## Required action
Repeat exactly, and only, the lines of the entries below from the one with "text: (908, 472) -> (817, 412), moved" through the one with "line: (77, 72) -> (129, 53), solid -> dashed", both ends included.

## Source material
※
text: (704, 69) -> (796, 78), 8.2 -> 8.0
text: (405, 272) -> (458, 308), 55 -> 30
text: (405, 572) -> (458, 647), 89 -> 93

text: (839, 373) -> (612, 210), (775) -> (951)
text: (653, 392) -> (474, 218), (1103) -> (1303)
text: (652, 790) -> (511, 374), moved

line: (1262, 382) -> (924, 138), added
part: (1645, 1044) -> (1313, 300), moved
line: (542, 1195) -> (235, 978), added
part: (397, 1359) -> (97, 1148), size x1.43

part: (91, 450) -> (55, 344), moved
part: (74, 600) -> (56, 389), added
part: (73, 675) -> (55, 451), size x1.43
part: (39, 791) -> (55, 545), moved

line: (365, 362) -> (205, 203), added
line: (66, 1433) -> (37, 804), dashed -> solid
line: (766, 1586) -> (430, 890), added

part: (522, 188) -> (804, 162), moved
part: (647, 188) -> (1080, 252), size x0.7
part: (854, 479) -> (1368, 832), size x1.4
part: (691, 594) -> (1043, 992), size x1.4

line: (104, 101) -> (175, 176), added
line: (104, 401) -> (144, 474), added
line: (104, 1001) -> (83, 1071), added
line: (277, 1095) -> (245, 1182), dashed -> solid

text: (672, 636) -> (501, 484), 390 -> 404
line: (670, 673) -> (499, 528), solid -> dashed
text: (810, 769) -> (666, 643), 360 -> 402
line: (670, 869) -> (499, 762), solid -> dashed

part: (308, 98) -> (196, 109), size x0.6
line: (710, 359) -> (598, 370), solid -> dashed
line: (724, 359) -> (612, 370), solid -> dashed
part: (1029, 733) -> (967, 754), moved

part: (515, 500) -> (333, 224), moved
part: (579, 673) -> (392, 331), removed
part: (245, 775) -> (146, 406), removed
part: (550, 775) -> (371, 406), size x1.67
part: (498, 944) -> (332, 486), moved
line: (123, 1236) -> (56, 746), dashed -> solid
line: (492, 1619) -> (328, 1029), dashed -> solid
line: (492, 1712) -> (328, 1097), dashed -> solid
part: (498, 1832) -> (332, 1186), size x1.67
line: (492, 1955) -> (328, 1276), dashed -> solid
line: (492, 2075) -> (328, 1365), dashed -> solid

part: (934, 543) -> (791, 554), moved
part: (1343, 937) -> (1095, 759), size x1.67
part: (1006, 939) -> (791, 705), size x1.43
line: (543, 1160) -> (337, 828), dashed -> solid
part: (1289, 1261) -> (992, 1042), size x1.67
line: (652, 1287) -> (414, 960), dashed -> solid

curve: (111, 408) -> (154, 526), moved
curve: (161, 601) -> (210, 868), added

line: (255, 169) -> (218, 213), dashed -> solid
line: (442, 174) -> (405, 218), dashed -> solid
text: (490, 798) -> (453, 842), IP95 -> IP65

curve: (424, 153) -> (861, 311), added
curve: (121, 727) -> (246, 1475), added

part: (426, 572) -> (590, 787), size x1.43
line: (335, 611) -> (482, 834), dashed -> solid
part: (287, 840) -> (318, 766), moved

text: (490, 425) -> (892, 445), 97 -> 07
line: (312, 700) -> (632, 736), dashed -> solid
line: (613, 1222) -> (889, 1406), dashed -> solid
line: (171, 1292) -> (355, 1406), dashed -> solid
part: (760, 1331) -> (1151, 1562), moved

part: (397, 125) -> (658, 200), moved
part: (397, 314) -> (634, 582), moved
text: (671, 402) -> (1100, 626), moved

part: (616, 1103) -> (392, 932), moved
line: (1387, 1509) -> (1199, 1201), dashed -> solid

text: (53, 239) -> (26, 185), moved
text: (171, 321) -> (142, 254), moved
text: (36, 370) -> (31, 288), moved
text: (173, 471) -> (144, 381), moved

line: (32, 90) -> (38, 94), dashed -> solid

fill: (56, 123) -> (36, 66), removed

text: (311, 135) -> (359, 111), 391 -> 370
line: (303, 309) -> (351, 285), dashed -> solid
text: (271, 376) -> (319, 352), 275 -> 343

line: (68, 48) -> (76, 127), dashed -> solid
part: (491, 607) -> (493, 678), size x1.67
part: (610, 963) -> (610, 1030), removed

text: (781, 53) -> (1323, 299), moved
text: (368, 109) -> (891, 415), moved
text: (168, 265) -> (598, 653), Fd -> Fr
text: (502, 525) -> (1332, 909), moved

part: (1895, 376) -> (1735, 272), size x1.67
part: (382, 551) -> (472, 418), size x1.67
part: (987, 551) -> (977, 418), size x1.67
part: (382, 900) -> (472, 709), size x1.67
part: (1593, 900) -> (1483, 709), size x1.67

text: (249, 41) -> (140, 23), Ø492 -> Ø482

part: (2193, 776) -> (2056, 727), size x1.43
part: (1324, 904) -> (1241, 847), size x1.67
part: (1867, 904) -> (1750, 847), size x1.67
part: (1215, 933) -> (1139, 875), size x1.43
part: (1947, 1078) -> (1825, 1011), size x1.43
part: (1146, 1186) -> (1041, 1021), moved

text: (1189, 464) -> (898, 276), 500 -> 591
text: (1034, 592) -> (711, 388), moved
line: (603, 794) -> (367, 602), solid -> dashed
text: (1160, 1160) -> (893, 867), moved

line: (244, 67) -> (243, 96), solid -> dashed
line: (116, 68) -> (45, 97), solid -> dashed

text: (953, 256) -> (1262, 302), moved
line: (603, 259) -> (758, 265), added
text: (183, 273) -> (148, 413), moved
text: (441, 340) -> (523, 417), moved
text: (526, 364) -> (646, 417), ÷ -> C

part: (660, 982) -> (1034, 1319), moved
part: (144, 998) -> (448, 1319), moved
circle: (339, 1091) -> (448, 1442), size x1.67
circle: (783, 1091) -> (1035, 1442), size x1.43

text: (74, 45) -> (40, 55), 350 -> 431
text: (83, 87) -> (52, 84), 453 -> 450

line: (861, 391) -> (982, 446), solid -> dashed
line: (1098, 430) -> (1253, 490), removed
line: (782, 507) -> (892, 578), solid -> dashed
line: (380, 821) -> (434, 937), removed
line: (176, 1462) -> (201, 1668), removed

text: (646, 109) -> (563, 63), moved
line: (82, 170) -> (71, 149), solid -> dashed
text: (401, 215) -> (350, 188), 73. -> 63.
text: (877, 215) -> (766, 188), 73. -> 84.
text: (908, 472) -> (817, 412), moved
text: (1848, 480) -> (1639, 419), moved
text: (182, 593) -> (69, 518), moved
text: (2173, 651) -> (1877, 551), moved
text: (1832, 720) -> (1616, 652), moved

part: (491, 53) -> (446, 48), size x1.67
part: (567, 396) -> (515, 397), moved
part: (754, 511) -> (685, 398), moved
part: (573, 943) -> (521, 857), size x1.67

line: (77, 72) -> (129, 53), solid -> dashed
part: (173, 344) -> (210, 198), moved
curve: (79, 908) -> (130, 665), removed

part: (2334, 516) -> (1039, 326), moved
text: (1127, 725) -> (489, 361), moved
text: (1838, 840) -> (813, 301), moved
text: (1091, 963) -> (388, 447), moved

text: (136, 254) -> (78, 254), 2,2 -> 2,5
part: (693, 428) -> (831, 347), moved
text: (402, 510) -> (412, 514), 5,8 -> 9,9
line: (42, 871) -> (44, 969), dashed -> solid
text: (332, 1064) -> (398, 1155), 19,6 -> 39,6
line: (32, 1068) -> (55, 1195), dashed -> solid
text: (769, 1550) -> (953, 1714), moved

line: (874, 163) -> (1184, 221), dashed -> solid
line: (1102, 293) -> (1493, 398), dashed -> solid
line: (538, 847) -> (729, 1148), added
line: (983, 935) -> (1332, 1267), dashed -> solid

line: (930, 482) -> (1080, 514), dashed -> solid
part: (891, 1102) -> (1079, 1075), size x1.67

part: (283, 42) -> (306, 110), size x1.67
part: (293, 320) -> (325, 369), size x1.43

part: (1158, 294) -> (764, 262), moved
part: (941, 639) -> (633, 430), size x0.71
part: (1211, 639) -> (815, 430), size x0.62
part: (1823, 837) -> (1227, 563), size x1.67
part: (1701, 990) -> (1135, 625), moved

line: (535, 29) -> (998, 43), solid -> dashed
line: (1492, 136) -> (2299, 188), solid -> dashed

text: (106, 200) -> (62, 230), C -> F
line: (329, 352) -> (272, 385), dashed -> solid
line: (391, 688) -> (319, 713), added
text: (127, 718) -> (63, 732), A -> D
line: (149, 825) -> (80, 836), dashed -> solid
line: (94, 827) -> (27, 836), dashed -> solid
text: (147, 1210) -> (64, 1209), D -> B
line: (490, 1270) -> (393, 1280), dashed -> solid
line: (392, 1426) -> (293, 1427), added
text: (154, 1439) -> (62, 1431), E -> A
※
## Output
text: (908, 472) -> (817, 412), moved
text: (1848, 480) -> (1639, 419), moved
text: (182, 593) -> (69, 518), moved
text: (2173, 651) -> (1877, 551), moved
text: (1832, 720) -> (1616, 652), moved

part: (491, 53) -> (446, 48), size x1.67
part: (567, 396) -> (515, 397), moved
part: (754, 511) -> (685, 398), moved
part: (573, 943) -> (521, 857), size x1.67

line: (77, 72) -> (129, 53), solid -> dashed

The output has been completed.